3. Cultivate a positive and friendly work culture

This is important for small teams as having a cordial work environment will allow team members to ask each other for help when they feel overwhelmed with their workload or will be out. When the culture of the team is friendly, people will be happy to help each other. One way to encourage this kind of work culture is to plan some activities outside of the lab. This can be as simple as team lunches or drinks after work, or more complex such as rewarding the team on occasion by taking an afternoon off for team-building activities such as going to a movie, escape room, ziplining, etc. Anything the team is interested in doing together is fine, if they are doing it together.

4. Lab leadership should step in as needed to help

If there is a time when the team’s workload is going to significantly increase temporarily, leadership should be prepared to step in and help out if the team is too small to absorb that increase. Having leadership help the team when needed will also go a long way in cultivating the friendly and helpful environment that can be so valuable for a small team’s success. Leaders must also help their team by protecting it. Shielding the small team from tasks that are not related to their work, but could pile up and become overwhelming is critical.

5. Collaborate with other teams

Collaborating with other teams is a great way for small teams to achieve success by increasing access to equipment and techniques. Members of other teams may be able to provide training on equipment and techniques as well as allow access to expensive equipment that would be prohibitive for the small team to buy themselves.

6. Leverage institutional teams

Leveraging the skills of institutional support teams, such as facilities, environmental, health & safety (EH&S), and purchasing, is a great way to relieve staff of some of these duties and allow them to focus on their work. Sometimes small teams can be overwhelmed by managing administrative duties such as purchasing and following up on delayed deliveries, returns, etc. Working with your institutional purchasing team can help take some of these duties from the lab team, allowing them more time to focus on their work. Purchasing can often assist with issues such as missing deliveries, incorrect deliveries, and returns. Checking with the purchasing team at your institution is important to see how they can assist. The same goes for facilities issues. Let the facilities team take on small issues like burned out light bulbs, cabinet doors that need tightening, etc., instead of staff doing these things themselves. EH&S can help to train new staff on the use of safety equipment and train them to understand the rules and regulations associated with their work. Consider creative ways that institutional support teams can assist to help alleviate workloads, so the small team can focus on their work.

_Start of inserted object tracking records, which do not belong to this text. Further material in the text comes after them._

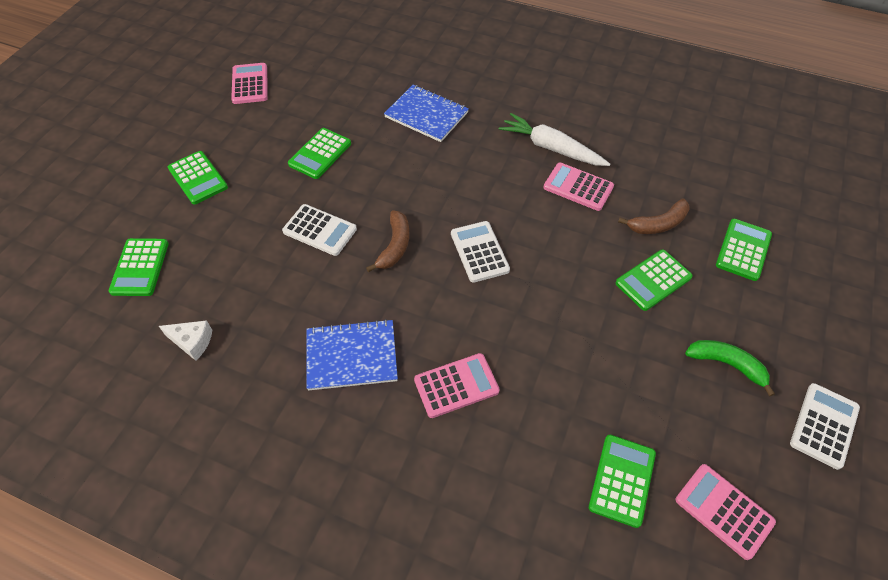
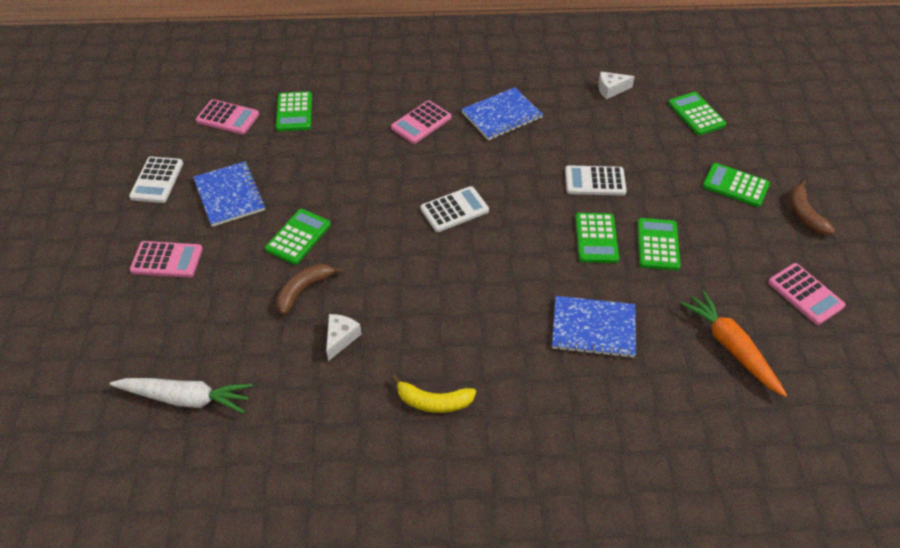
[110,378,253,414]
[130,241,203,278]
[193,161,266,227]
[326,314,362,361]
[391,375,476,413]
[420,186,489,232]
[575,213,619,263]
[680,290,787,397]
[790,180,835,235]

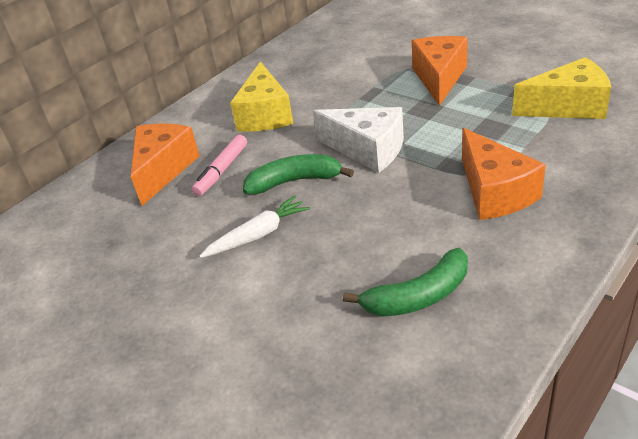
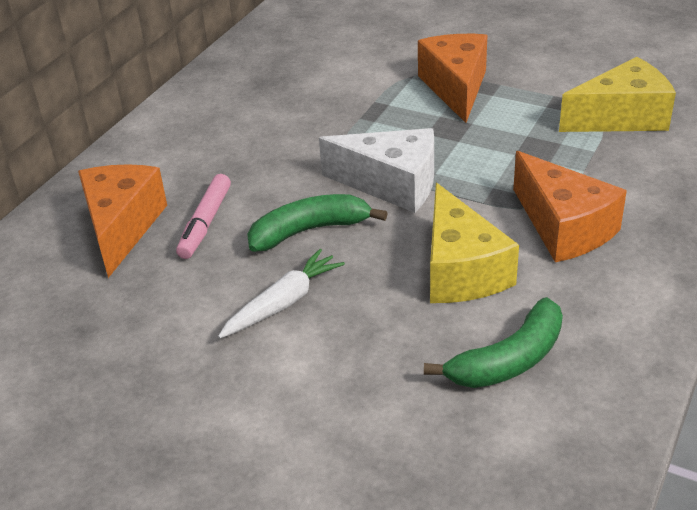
[430,183,519,303]

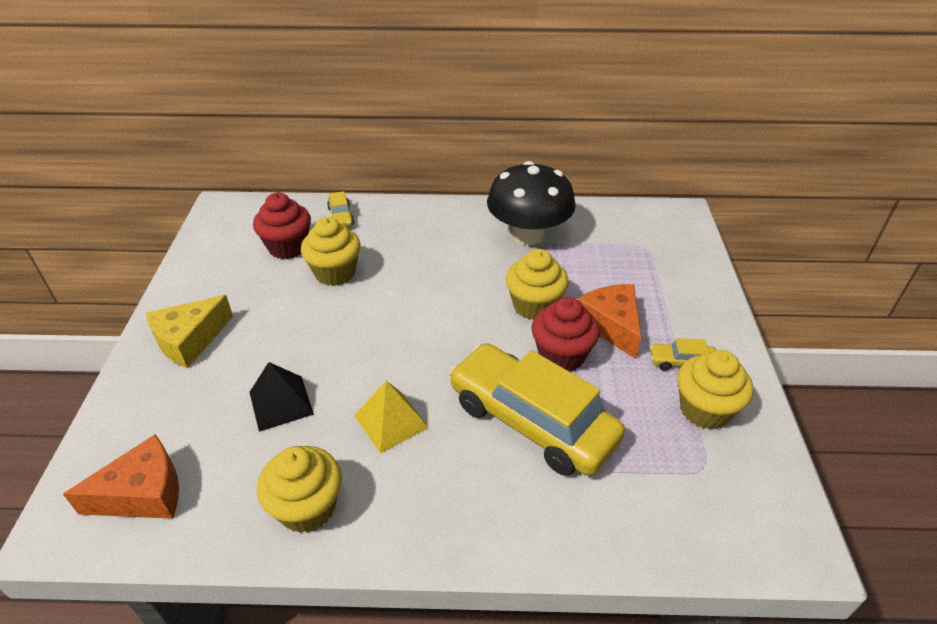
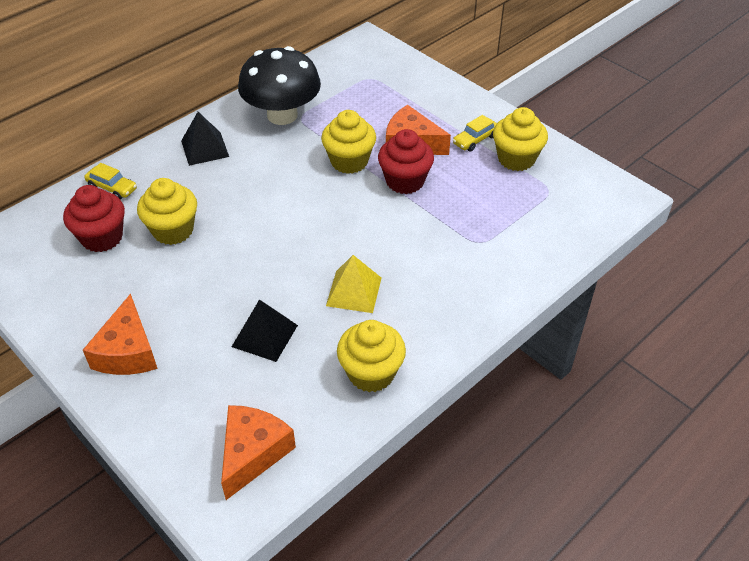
[83,294,158,375]
[181,112,229,166]
[449,343,625,476] (first image)

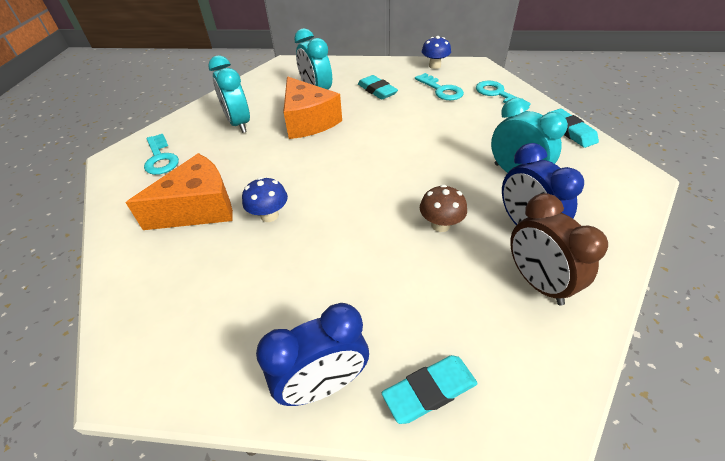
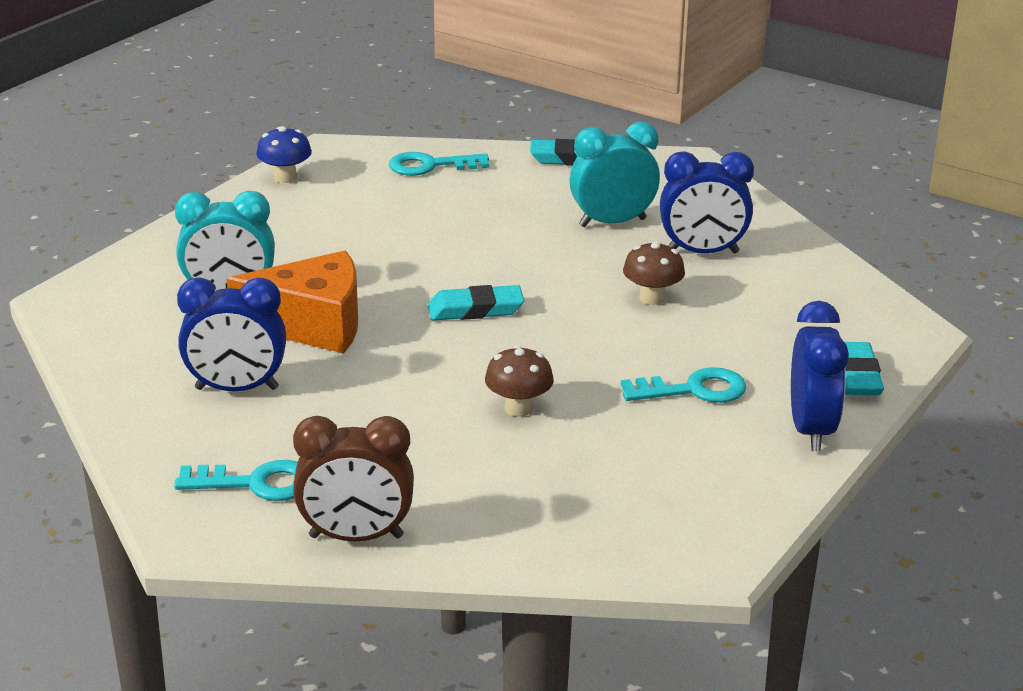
[177,277,286,391]
[293,416,414,541]
[428,285,524,321]
[485,345,554,417]
[621,367,746,403]
[126,153,233,230] (first image)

7. Consider hiring a person shared amongst multiple small teams to perform management and administrative duties

This model, which can be very successful, involves a group of small teams coming together to hire one administrative person to perform administrative duties for the entire group. Each team by itself would be too small to justify the expense of hiring, for instance, a lab manager, so instead, multiple small labs come together to hire someone who can be a lab manager for them all. This person would know the field well and could assist with everything from getting light bulbs changed, to safety training of new staff, training staff on new and existing equipment, placing and following up on orders and returns, scheduling meetings, managing timecards and staff time off, arranging for equipment and furniture repair and maintenance, managing regulatory protocols and applications, safety inspections, etc. This is a great way for a team to hire a manager without having to pay for the manager’s entire salary, knowing they don’t have the capacity to keep a full-time manager busy.

Though small teams face many challenges, following a few, or all, of the key strategies outlined above can help them overcome obstacles and be successful. In fact, when properly supported, small teams can be more focused than their larger counterparts, and they often create close relationships with their teammates, allowing them to be very productive.